In Wales, Renewable Energy Systems (RES) and Novera Energy have consent for a wind farm of 17, 660 kW turbines at Mynydd Clogau in Powys. RES lodged its planning application in 1996, but despite no local objections the project went to public inquiry to be considered alongside two other proposed wind farms in Powys. On the planning inspector's recommendation, the National Assembly for Wales refused the other two projects -- 42 turbines proposed by National Wind Power at Cwm Llwyd and PowerGen Renewables' 16 turbines at Nant Carfan. The inspector said the cumulative visual impact of three projects would harm the landscape unacceptably.
RES expects work on building its 11 MW project to start in 2003, but the delays are already eating into a 15 year Non-Fossil Fuel Obligation (NFFO) contract, due to expire around 2014. "It's a sad reflection of the problems the British wind industry has been experiencing that it has taken this long. Wind power's true potential -- in terms of job creation and emissions reduction -- has yet to be realised here because of delay and inconsistencies in planning policy, says Ian Mays of RES. He is more optimistic about the future, "particularly if the government speeds up implementation of regional targets for renewable energy."
PERMIT for 3.2 MW turbine
At Lowestoft in the county of Suffolk in eastern England, SLP Energy's application to build a single 3.2 MW turbine at Ness Point has been approved by Waveney council, which at the same time turned down Next Generation's plans for a 1.8 MW turbine. Local company SLP claims its turbine -- at the UK's most easterly point -- will be a prototype for offshore machines and will lead to the company expanding into the wind energy market, creating up to thousands of jobs in the area.
According to Waveney planning officer Andy Norton, councillors were faced with a choice between the two projects. The Ministry of Defence had objected to both turbines, which would have been only 160 metres apart, because together they would cause confusion on its radar screens. "Because of the jobs potential of the SLP scheme, there was not much difficulty in making the choice," says Norton, adding the council would have liked to see both turbines built and would be willing to discuss with Next Generation an alternative site. Meanwhile, Stroud based Next Generation has appealed the negative decision.
Further north, Wind Prospect and TXU have been given the go-ahead for nine turbines totalling 15 MW at Stags Holt, near March in the Cambridgeshire Fens. Work on the NFFO-contracted project will start in the autumn for completion by spring 2003. Local authority approval of the wind farm by seven votes to one was a "vote of confidence" in the project, says Colin Palmer from Wind Prospect. "We have been working on it for many years and it is good to see a positive outcome from our consultative and responsive approach."
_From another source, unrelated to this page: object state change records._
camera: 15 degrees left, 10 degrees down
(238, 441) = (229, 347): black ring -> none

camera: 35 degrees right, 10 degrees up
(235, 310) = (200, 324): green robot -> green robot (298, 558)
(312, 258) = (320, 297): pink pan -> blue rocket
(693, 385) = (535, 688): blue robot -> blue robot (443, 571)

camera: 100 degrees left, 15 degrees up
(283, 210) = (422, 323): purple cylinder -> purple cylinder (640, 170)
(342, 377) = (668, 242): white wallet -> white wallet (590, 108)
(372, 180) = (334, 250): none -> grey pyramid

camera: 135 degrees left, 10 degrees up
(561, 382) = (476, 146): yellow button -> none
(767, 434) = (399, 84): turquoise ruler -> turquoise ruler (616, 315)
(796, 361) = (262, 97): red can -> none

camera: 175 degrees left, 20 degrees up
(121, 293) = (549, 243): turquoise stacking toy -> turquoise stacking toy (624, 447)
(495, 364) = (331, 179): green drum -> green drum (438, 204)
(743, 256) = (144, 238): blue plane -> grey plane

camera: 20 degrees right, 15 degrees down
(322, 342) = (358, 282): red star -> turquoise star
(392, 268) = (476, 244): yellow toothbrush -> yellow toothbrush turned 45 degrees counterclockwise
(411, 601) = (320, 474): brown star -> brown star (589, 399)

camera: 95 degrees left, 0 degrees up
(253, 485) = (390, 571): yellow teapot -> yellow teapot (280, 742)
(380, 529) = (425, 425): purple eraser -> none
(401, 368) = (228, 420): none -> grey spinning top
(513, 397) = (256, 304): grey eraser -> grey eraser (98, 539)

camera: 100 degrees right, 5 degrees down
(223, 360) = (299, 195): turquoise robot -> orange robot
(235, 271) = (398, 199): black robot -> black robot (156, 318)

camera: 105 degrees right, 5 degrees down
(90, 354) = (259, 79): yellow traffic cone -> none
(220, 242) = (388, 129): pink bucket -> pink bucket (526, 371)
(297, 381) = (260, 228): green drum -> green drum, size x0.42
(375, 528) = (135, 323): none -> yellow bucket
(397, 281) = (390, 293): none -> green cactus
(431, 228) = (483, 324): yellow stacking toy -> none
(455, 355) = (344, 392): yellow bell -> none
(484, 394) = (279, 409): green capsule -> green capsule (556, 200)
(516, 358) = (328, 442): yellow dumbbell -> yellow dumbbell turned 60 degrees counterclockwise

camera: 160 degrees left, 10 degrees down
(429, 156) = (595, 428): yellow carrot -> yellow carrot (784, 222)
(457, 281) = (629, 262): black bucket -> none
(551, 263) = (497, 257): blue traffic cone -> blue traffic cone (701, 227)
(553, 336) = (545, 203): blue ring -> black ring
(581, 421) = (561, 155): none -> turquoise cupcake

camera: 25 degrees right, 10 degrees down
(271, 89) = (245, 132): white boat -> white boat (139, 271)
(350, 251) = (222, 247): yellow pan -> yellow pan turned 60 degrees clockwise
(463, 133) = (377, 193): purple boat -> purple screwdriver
In Scotland, plans by ScottishPower for 35 wind turbines totalling 29 MW at Cruach Mhor in Argyll have been granted consent by Argyll & Bute Council. The £20 million wind farm is being developed to meet the demand for renewable power under Britain's new renewables obligation, which requires electricity retailers to buy 10% of their power from renewable sources by 2010. The need to reduce greenhouse gas emissions is driving a major program of investments in renewables, says ScottishPower's Alan Mortimer. "With further projects totalling over 450 MW already in the planning process -- more than twice as much as any other UK utility -- ScottishPower ought to be well positioned to meet the required reductions in emissions over the coming years."
ScottishPower claims the Cruach Mhor wind farm will be out of view of almost all the surrounding settlements and roads due to the landscape and forestry. Local companies are now being invited to tender for up to £3 million in contracts for the project. Construction is expected to last 12 months, with the wind farm becoming operational in late 2003.